Use  Standard deviation is used to measure the volatility of a stock.  Mean used to judge the performance of company stock price over a long period of time. 
Application in finance  The standard deviation has very important in finance, it is used to calculate the annual rate of return on investment over a period of time.  Used to calculate the p/e ratio and through mean judge the estimate the fundamental of a company forex balance sheet etc. 
Application  The standard deviation used in for measuring volatility, so it is used for shortterm analysis purposes.  Mean is used to measure the average of stock though available fundamental data, so it is used for long term analysis of a stock. 
Strategies  Standard deviation is often used in creating for trading and investing because it helps to measure the volatility of stock prices and predict the future trend.  Mean is absolute deviation used less frequently because the use of absolute value makes the further calculation more complicated and unwieldy than using the sample standard deviation 
Dependency  We have to calculate the standard deviation with the help of covariance. Standard deviation is nothing but the square root of the variance.  We have to calculate the mean with the help of standard deviation. 
Benchmark  For measuring the volatility of the fund. We have compared it with the benchmark.  For measuring the average of a data. And we have to compare with the historical data of a company. 
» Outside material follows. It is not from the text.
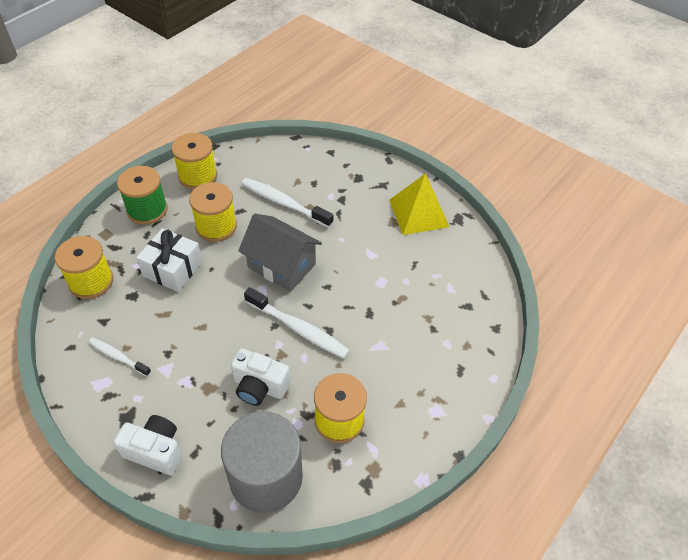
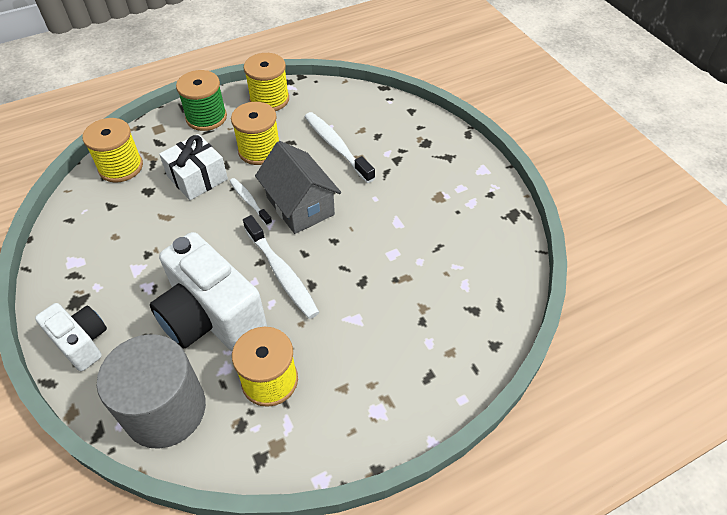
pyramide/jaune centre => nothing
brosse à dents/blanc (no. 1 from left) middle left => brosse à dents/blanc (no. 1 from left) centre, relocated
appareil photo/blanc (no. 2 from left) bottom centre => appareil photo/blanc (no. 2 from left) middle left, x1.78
Volatility  Standard deviation measures the volatility of the stock over a certain period of time.

Mean measure the average of stock by assessing the fundamental attribute of a stock. 
Conclusion
Standard deviation vs mean both the tool used for statistical valuation of the stock price, both have their own importance in the field of finance. Big investors and companies apply these terms for the valuation of stock price and future prospectus. Standard deviation is the deviation from the mean, and a standard deviation is nothing but the square root of the variance. Mean is an average of all sets of data available with an investor or company. The standard deviation used for measuring the volatility of a stock. So both Standard Deviation vs Mean plays a vital role in the field of finance. Standard deviation is easier to picture and apply. So both the tool used for strategies which can be used for application in trading and investment activity.